Repurposing trifluoperazine for glioblastoma treatment

Abstract

Glioblastoma (GBM) remains a therapeutic challenge due to its heterogeneity and plasticity, which drive treatment resistance, especially when compounded by interactions with the brain microenvironment. Recent preclinical evidence indicates that trifluoperazine (TFP) inhibits treatment-induced malignant reprogramming of tumour cells, potentially helping to reduce tumour plasticity. TFP targets calmodulin, dopamine receptors, and stress-responsive proteins (nuclear protein 1, NUPR1). Through these mechanisms, TFP has been shown to reduce tumour growth, sensitise tumours to chemoradiotherapy, and prolong survival in xenograft animal models.

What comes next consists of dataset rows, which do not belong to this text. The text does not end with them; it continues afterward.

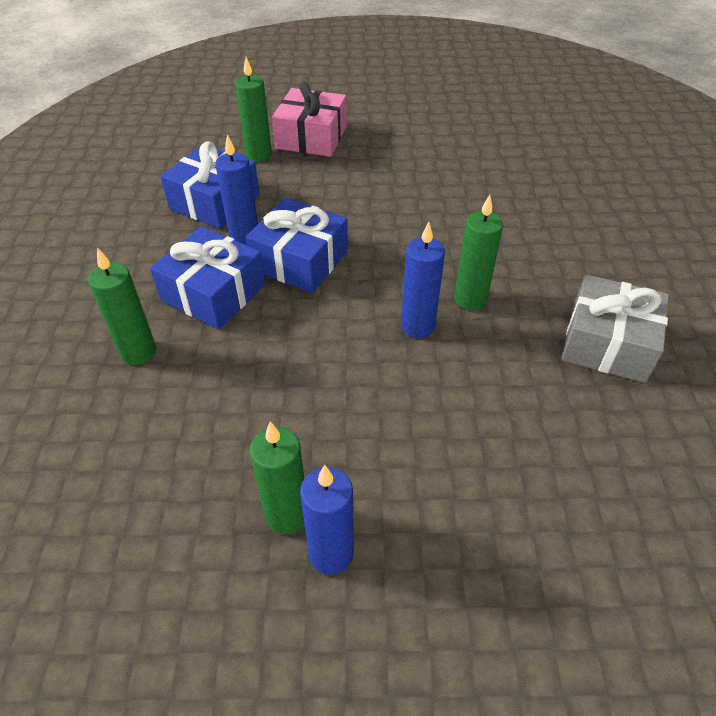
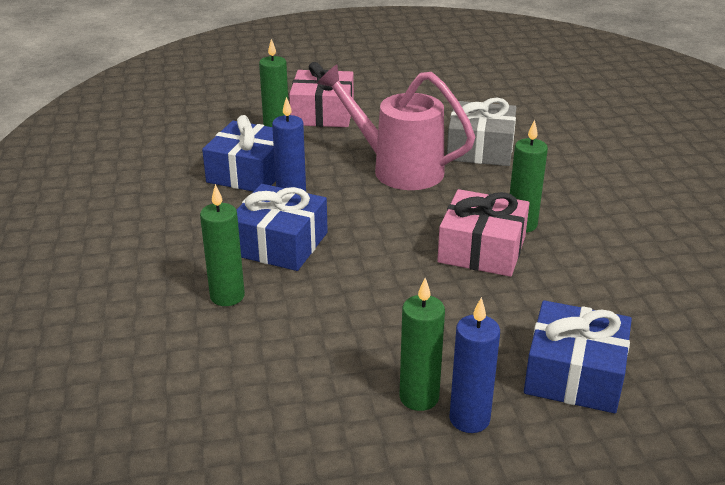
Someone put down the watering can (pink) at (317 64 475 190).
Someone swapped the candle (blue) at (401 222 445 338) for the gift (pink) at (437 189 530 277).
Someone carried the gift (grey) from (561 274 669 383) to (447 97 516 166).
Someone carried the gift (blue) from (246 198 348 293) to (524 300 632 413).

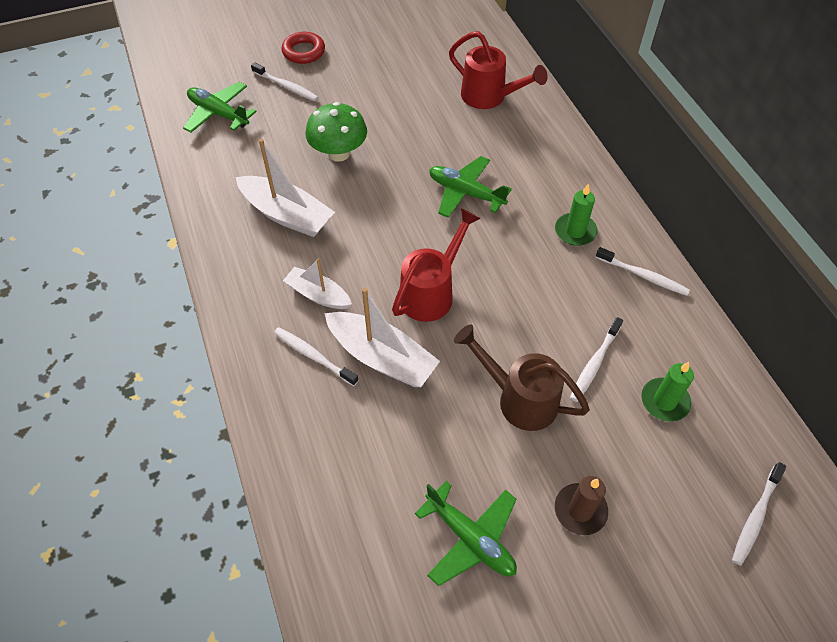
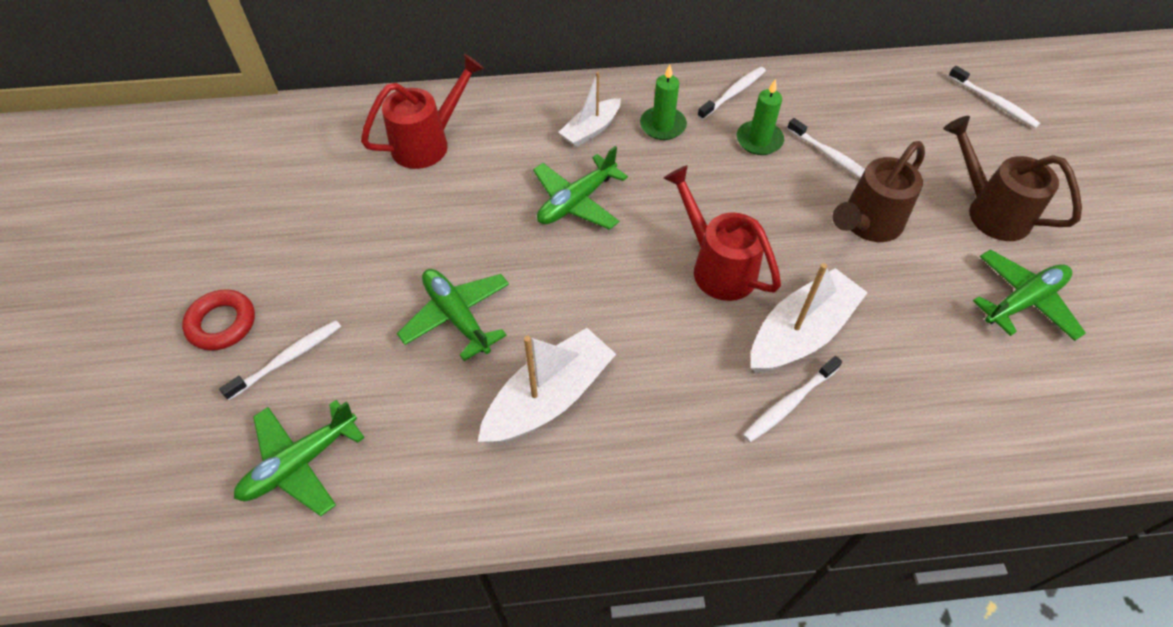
Someone swapped the mushroom (green) at (305 102 367 162) for the plane (green) at (397 269 509 361).
Someone carried the boat (white) from (283 258 352 309) to (558 72 621 147).
Someone carried the candle (green) from (641 362 694 422) to (737 79 784 155).
Someone swapped the candle (brown) at (555 476 608 535) for the watering can (brown) at (944 116 1082 241).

The clinical safety profile of TFP is well known from its use as an antipsychotic, and recent preclinical evidence further indicates that TFP has low toxicity to healthy neurons and glia despite transient functional effects on dopamine receptors. This Opinion explores TFP mechanisms of action and clinical activity to assess its suitability as a repurposed therapeutic option for GBM.

Keywords: GBM; NUPR1; antipsychotics; brain cancer; calmodulin; chemotherapy; dopamine; ferroptosis; glioma; multidrug resistance; phenothiazine; trifluoperazine.